Indem die Denker der Aufklärung die Menschheit ausgehend von den verschiedenen Hautfarben hierarchisierten, verschafften sie den realen rassistischen Hierarchien des Kolonialismus eine wissenschaftliche Legitimation. Im Gegensatz zu früheren Unterscheidungskriterien, wie zum Beispiel der Religionszugehörigkeit, ist die Hautfarbe ein kaum veränderbares Merkmal. Deshalb konnten auch die damit verbunden Hierarchien als „natürlich“ erachtet werden. Dies zeigt sich besonders deutlich in solchen Kolonien, in die viele weiße Siedler auswanderten. In diesen Gesellschaften waren Hautfarbe und soziale Stellung vollkommen miteinander verknüpft. Beispielsweise wurde Schwarzen der Zugang zu höherer Bildung untersagt, mit der Begründung, dass ihnen dazu die Intelligenz fehle.

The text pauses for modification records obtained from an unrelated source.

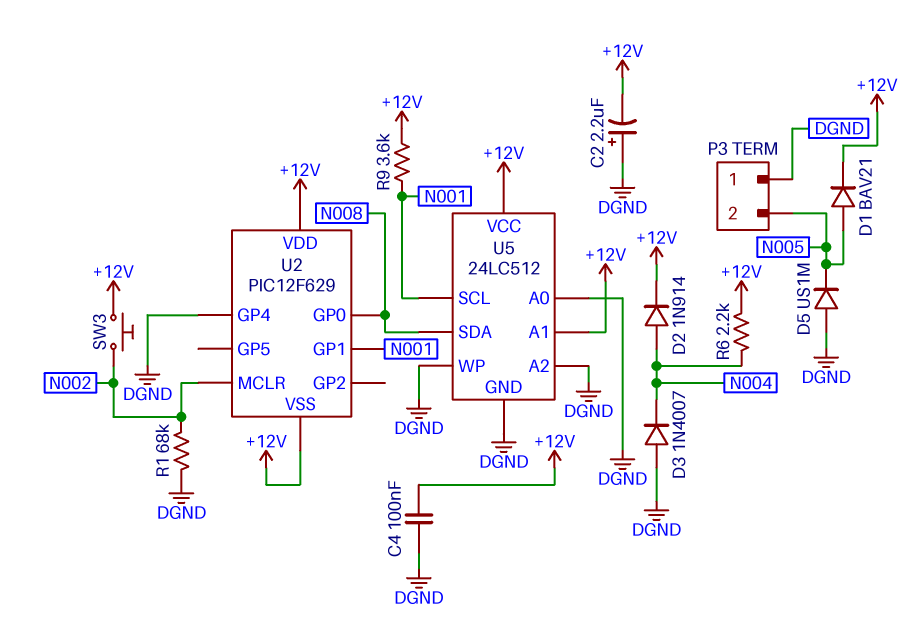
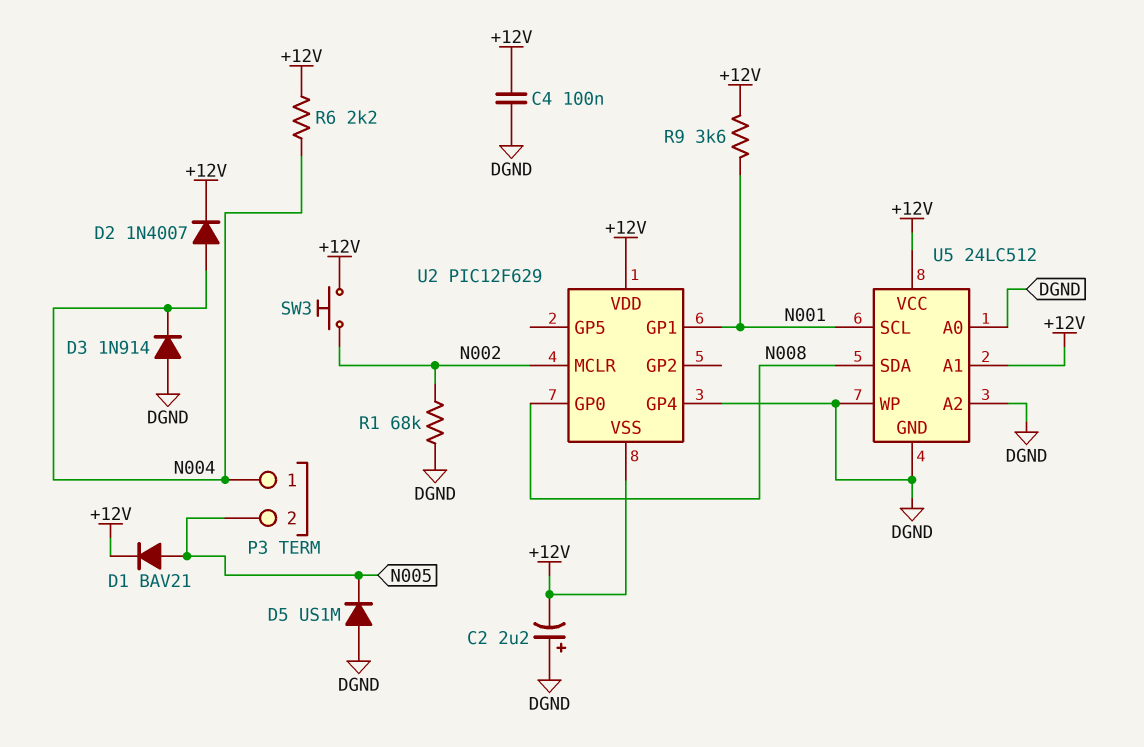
D2: diode 1N914 (A N004, K +12V) -> diode 1N4007 (A N004, K +12V)
D3: diode 1N4007 (A DGND, K N004) -> diode 1N914 (A DGND, K N004)
P3 pin 1: DGND -> N004

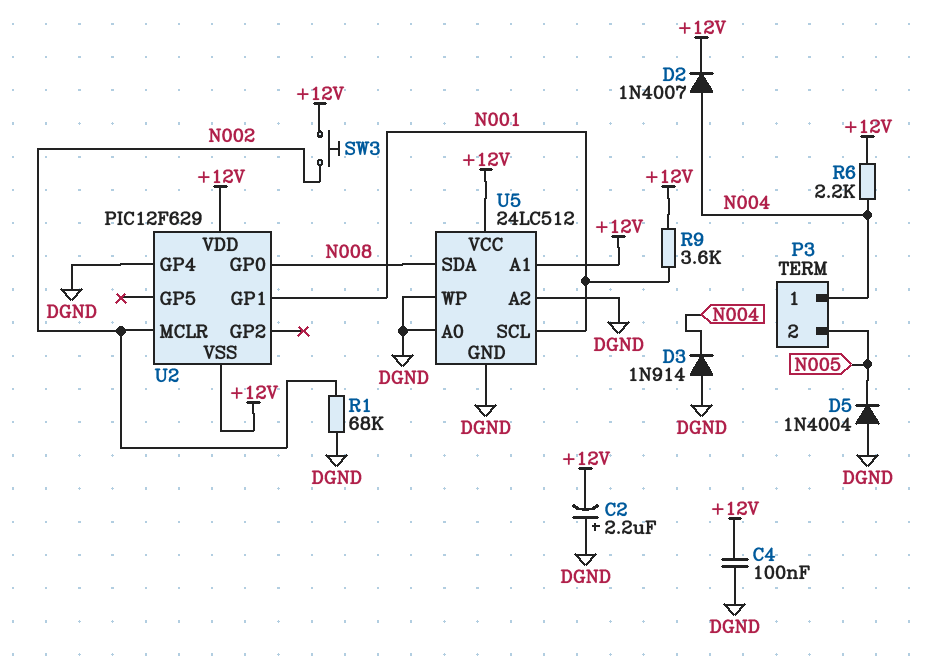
D1: diode BAV21 (A N005, K +12V) -> none
D5: diode US1M (A DGND, K N005) -> diode 1N4004 (A DGND, K N005)

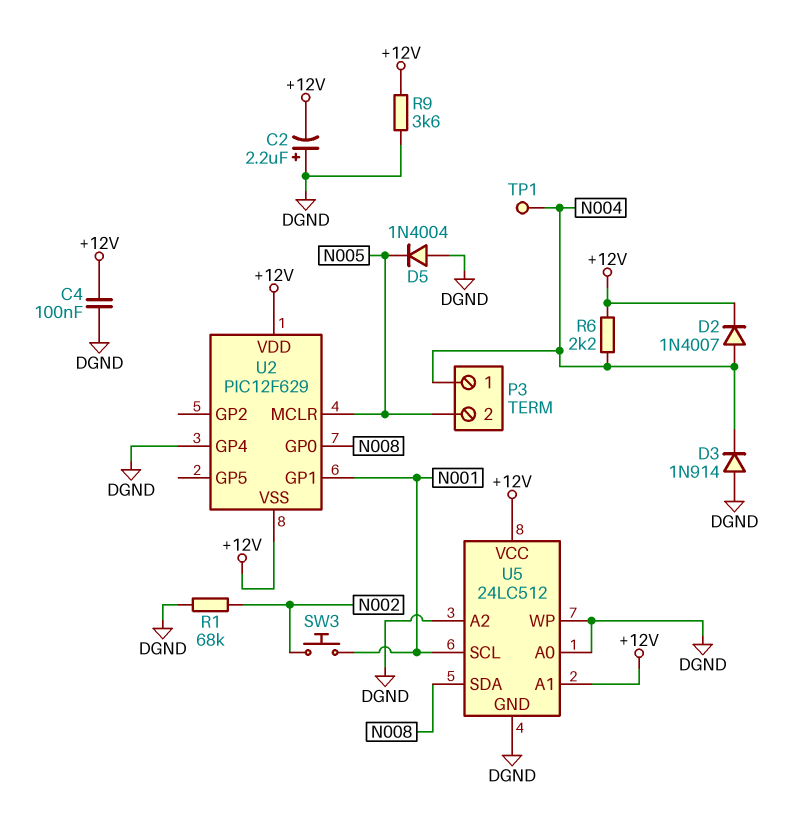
R9: 3.6k (+12V, N001) -> 3.6k (+12V, DGND)
SW3: button (+12V, N002) -> button (N001, N002)
TP1: none -> test point (N004)
U2 pin MCLR: N002 -> N005

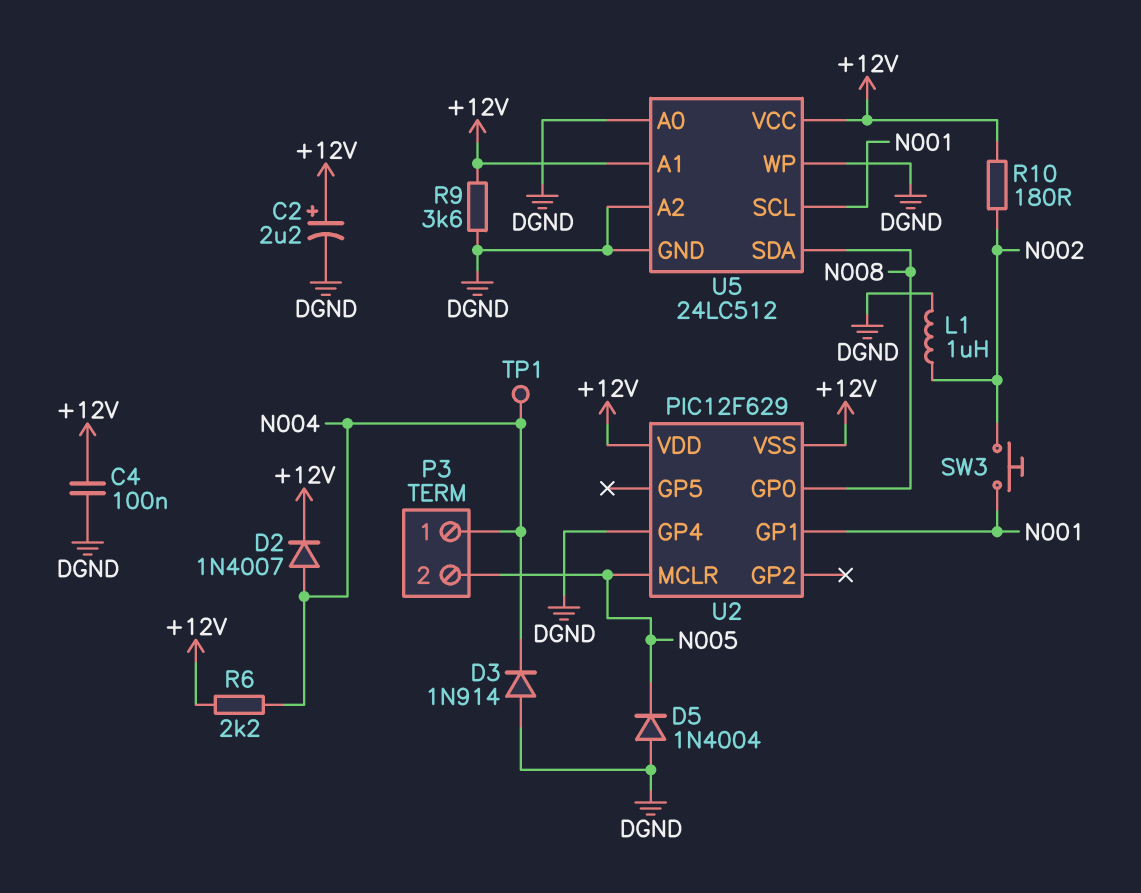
C2: 2.2uF (plus DGND, minus +12V) -> 2.2uF (plus +12V, minus DGND)
L1: none -> 1uH (DGND, N002)
R1: 68k (DGND, N002) -> none
R10: none -> 180 (+12V, N002)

In der ersten Hälfte des 20. Jahrhunderts erreichte die wissenschaftlich-rassistische Betrachtung von Hautfarben ihren Höhepunkt und hatte sich sehr stark ausdifferenziert. Gleichzeitig zeigten sich aber auch immer deutlicher die Unschärfen und Brüche dieses Klassifikationssystems. Eine der größten Herausforderungen bildeten die sogenannten „Mischlinge“, also Kinder von Eltern zweier unterschiedlicher Hautfarben. Solche Klassifikationsprobleme wurden teilweise dadurch umgangen, dass das äußere Merkmal des Farbtons der Haut von der Hautfarbe losgelöst wurde. Beispielsweise galt in den USA bis in die 60er Jahre die „one-drop-rule, welche besagt, dass ein Mensch als „schwarz“ eingestuft wird, wenn er einen einzigen schwarzen Vorfahren hat. Diese Überlegungen gingen so weit, dass Rassentheoretiker debattierten, ob Juden als schwarz anzusehen seien.
Dies waren allerdings keine neuen Ideen des 20. Jahrhunderts, sondern sind dem Konzept der Hautfarbe als innerer Widerspruch inhärent. Nimmt man den Hautton als Kriterium, gibt es keine weißen, schwarzen, roten oder gelben Menschen. Vielmehr finden sich in jeder Gesellschaft verschiedene Hauttöne, wobei das Extrem weiß oder schwarz im Normalfall nicht vorkommt. In den letzten Jahrzehnten beginnt sich – ausgehend von wissenschaftlichen Erkenntnissen – eine neue Betrachtungsweise der Hautfarben durchzusetzen. In diesem Kontext lässt sich Weiß-Sein nicht mehr als Norm vorstellen, von der die anderen Hautfarben defizitär abweichen. Statt dessen wird heute angenommen, dass alle Menschen ursprünglich einen sehr dunklen Hautton hatten und sich ausgehend von diesem die helleren Hauttöne entwickelt haben.